John’s father married twice. He had four daughters by his first wife and six children, including John, by his second wife, Mary. In 1888, after retiring from the Army, James Morrah moved with his family to Westgate House, 81, High Street, Winchester. In 1889 he was elected to Winchester Town Council and two years later he became Mayor of Winchester. James died in 1893, aged 61.

It was during this period, from 1888 to around the mid-1890s, that John Morrah’s ties to Winchester were their closest. After joining the Army, he was posted to different locations in Britain and across the Empire and is not believed to have lived in the city again. However, he would undoubtedly have visited his mother when he had the opportunity. From Westgate House she moved to properties in St Cross before setting up home at 25, Cranworth Road, Winchester.

Early Military Career

John Morrah did not go to school locally but instead attended Eastbourne College, Sussex, as a boarder. In 1893, he went to Sandhurst, the Army’s officer training establishment in Berkshire. John left Sandhurst in 1895 and joined The King’s Own Royal Lancaster Regiment the following year. He was promoted to Lieutenant in 1897. During the Second Boer War in South Africa, John commanded a Company of mounted troops. He was badly wounded in December 1901 and invalided home. John was awarded the Queen’s Medal for his services during the campaign.

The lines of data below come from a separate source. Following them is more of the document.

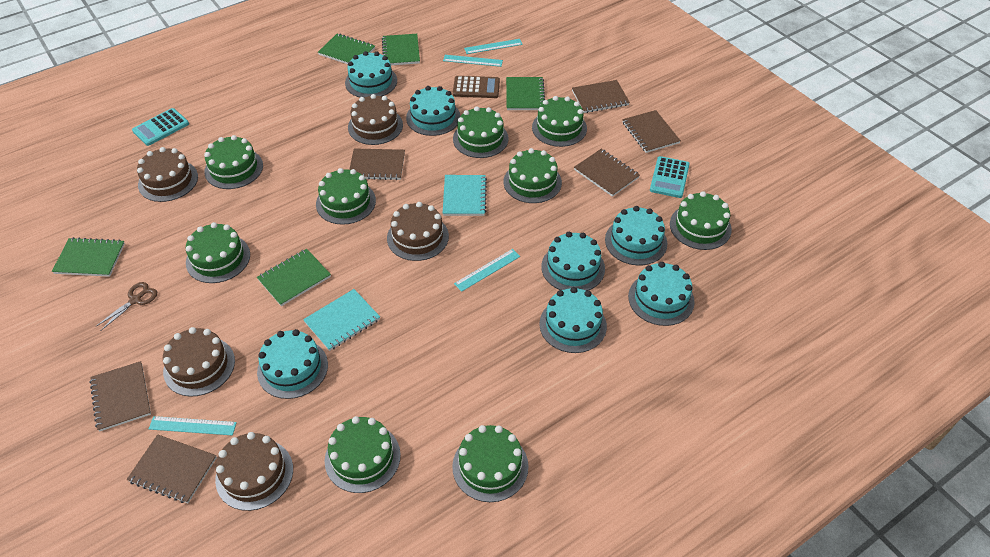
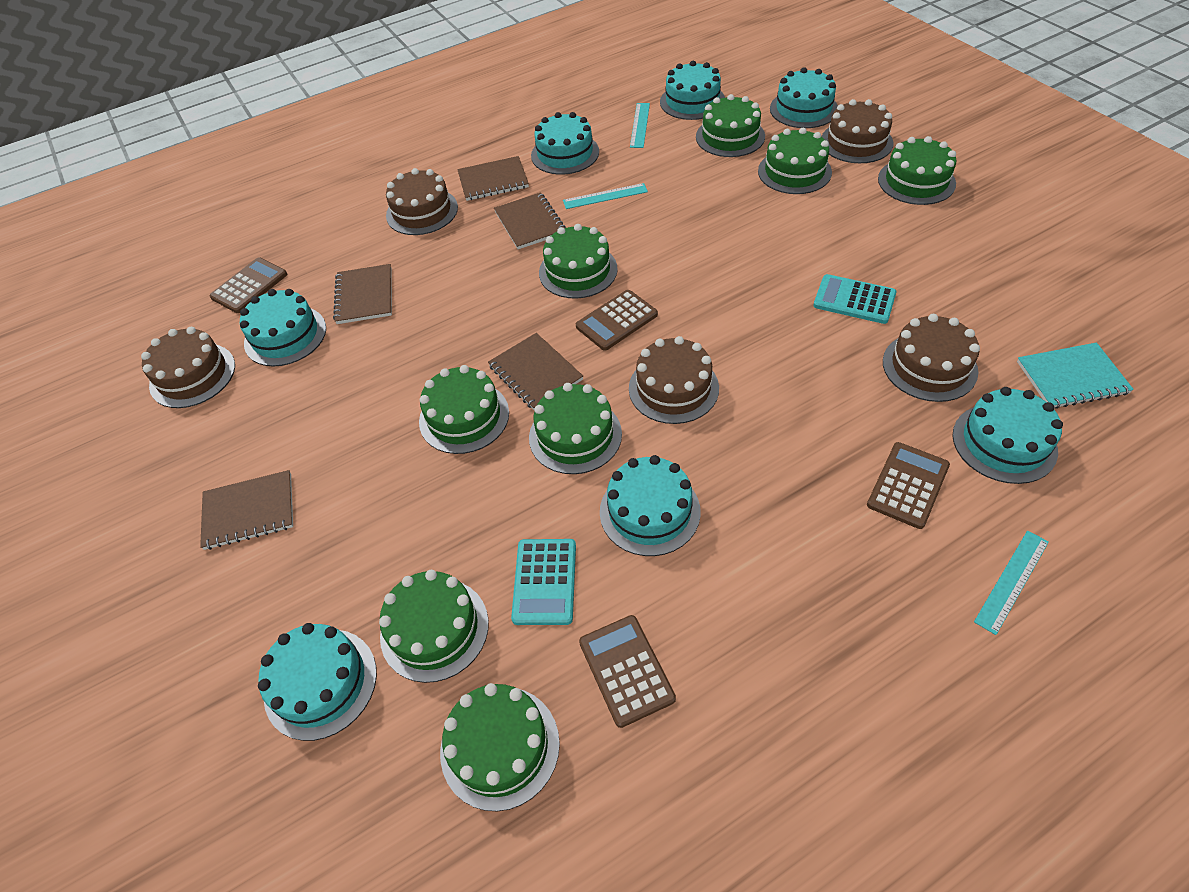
brown calculator: 1 -> 4
brown notebook: 6 -> 5
brown scissors: 1 -> 0
green cake: 9 -> 8
green notebook: 5 -> 0
turquoise notebook: 2 -> 1
turquoise ruler: 4 -> 3

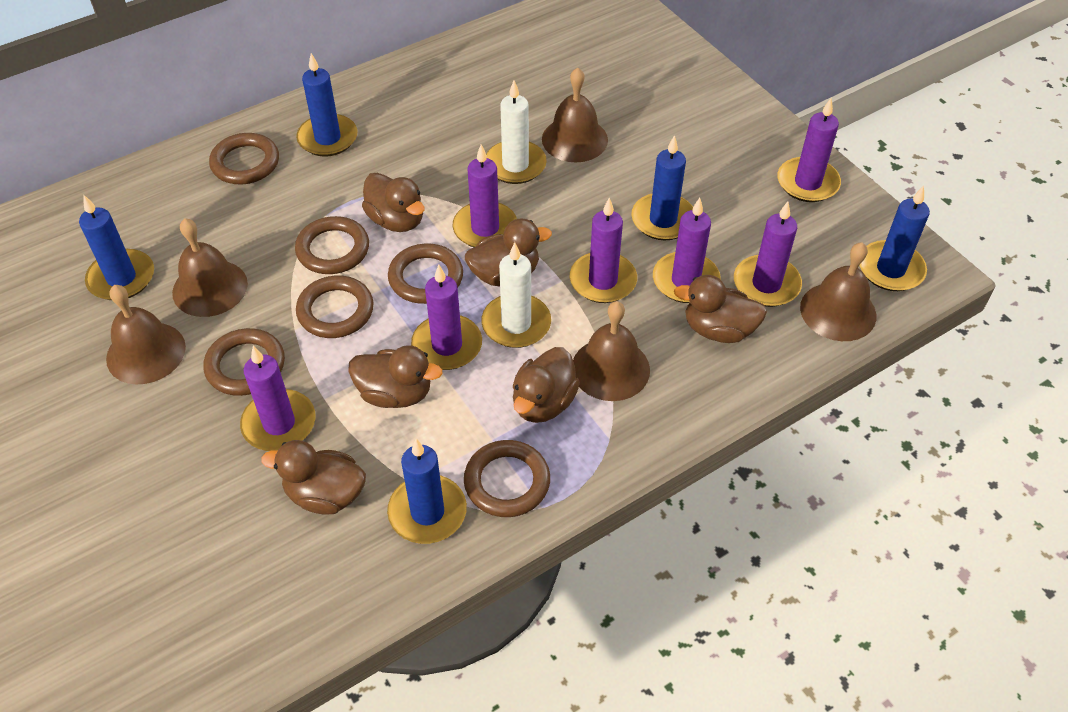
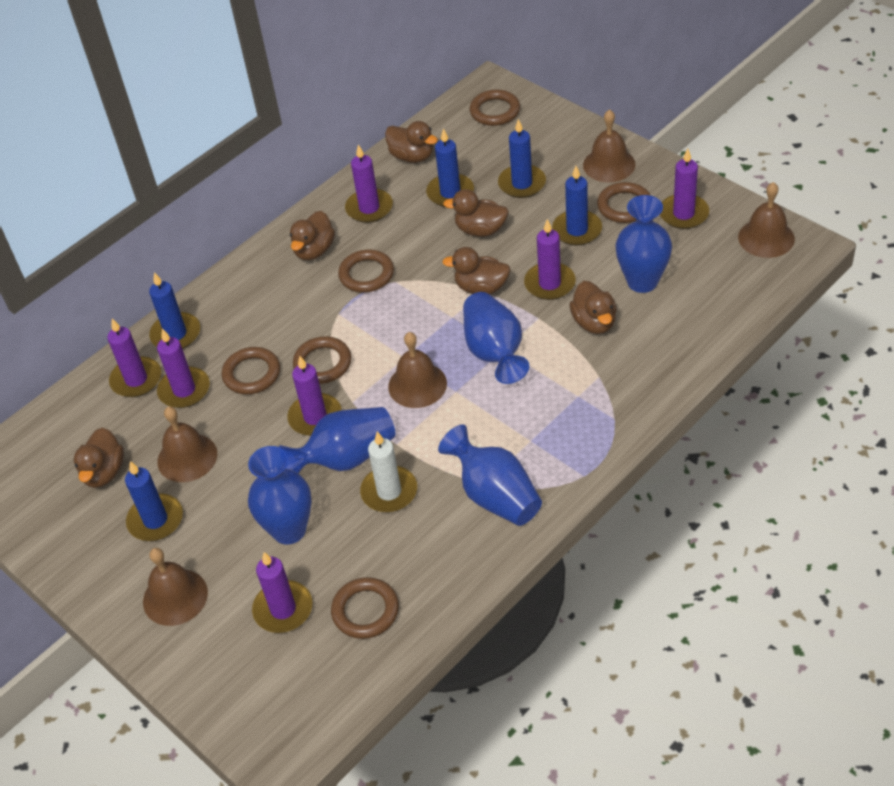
blue vase: 0 -> 5
white candle: 2 -> 1

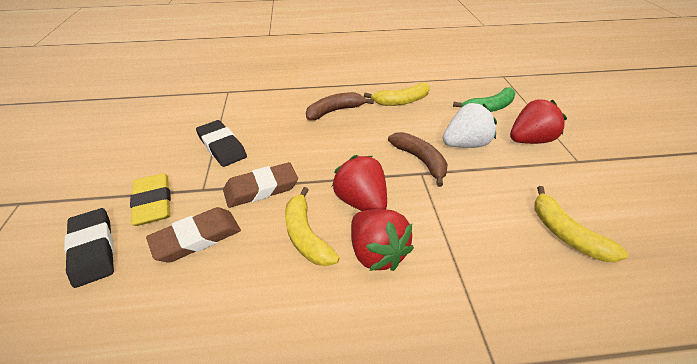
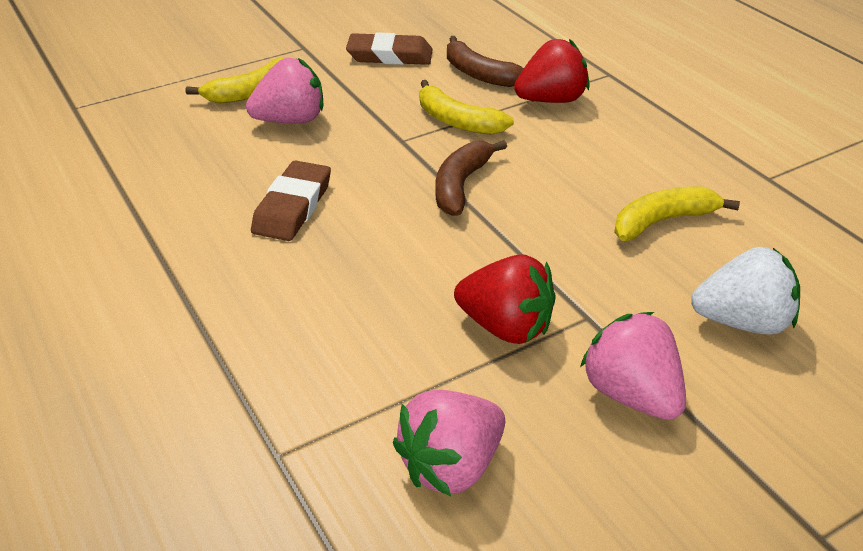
black eraser: 2 -> 0
green banana: 1 -> 0
pink strawberry: 0 -> 3
red strawberry: 3 -> 2
yellow eraser: 1 -> 0

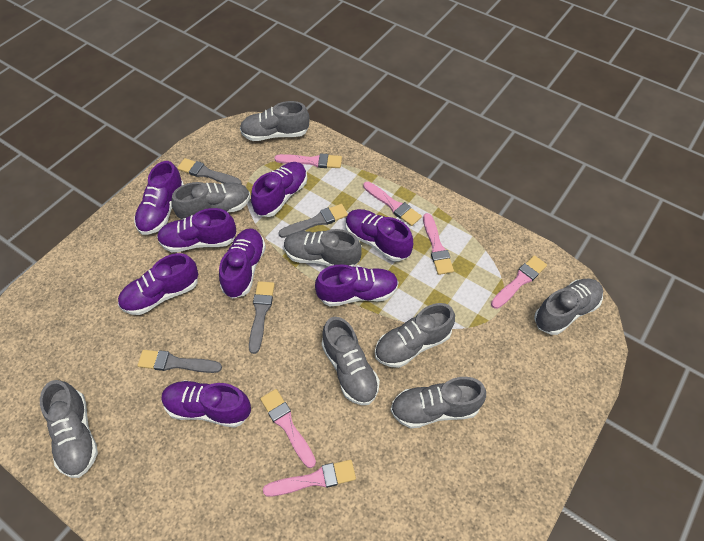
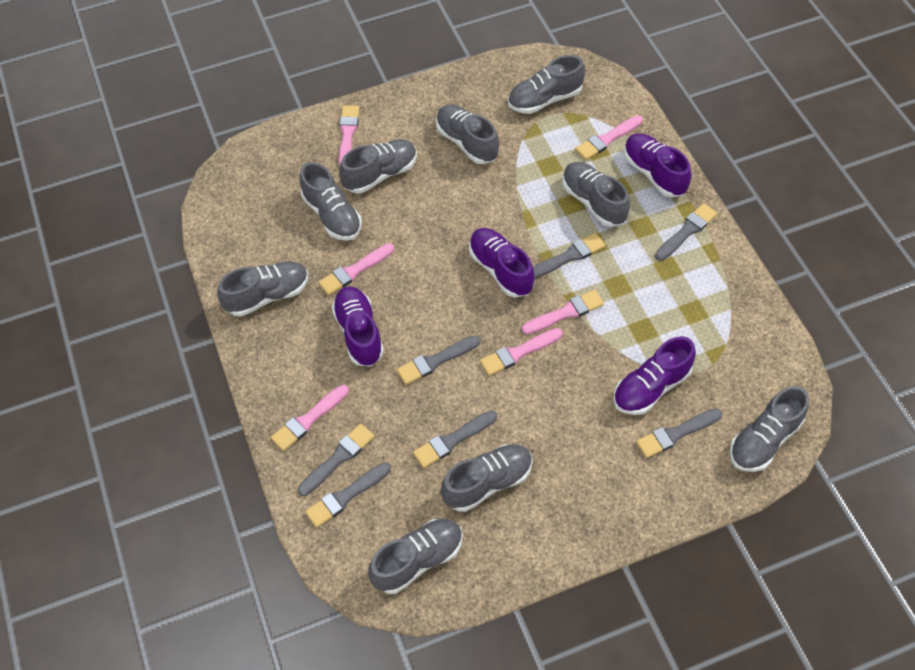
grey brush: 4 -> 7
grey shoe: 8 -> 9
purple shoe: 8 -> 4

On 19 November 1903 John married Maud Macgregor in London. Maud’s elder sister had married John’s brother Herbert in 1895 so it is likely that John and Maud knew each other. They lived first in London where a daughter, Marjorie, was born in 1904. Maud gave birth to a son, Michael, in 1907 in Lancaster where, presumably, John was stationed at the time.

It is believed that John Morrah also served in Malta, Hong Kong, Singapore, Burma (modern Myanmar) and, from 1908 to 1910, India. It is not known whether his family accompanied overseas. However, the 1911 Census, compiled after John had returned to England, showed Maud and the two children living in London. In 1912, the year he was promoted to Major. Maud gave birth to a second daughter, Joyce, in Dover where he was stationed at the time.

25, Cranworth Road, Winchester
25, Cranworth Road, Winchester – home to John Morrah’s mother and,
following her death in 1920, his sister Mary Grace

Great War Record

When the Great War broke out in 1914 John, by then a Major, was posted to France, arriving there on 23 August. Three days later he fought at the Battle of Le Cateau where his battalion suffered more than 430 casualties in a matter of minutes. Among those killed was the Commanding Officer and John had to take charge of the battalion. An eye-witness to the battle wrote that the men were waiting to have their breakfasts when ‘a tremendous burst of machine-gun fire’ opened on them. Then the German artillery began to shell the battalion’s positions:

At first their fire was short, but they soon found the range and the shells started to burst about thirty yards in front of the leading company. The first burst of fire did not touch the transport and some of the drivers tried to turn their horses round and get them to cover, but the machine guns then appeared to lengthen the range and bullets began to drop amongst them. Then came the shells, and chaos ensued. The first shell hit the cooker; the mess cart was immobilised with the horses dead between the shafts; the remaining horses bolted and some of the vehicles got locked together; others, both horse and vehicles, galloped off in all directions; the machine guns were reported to have been holed and therefore useless. The small dog, for which the men had made a coat out of a Union Jack, was killed as he stood next to the driver of a wagon.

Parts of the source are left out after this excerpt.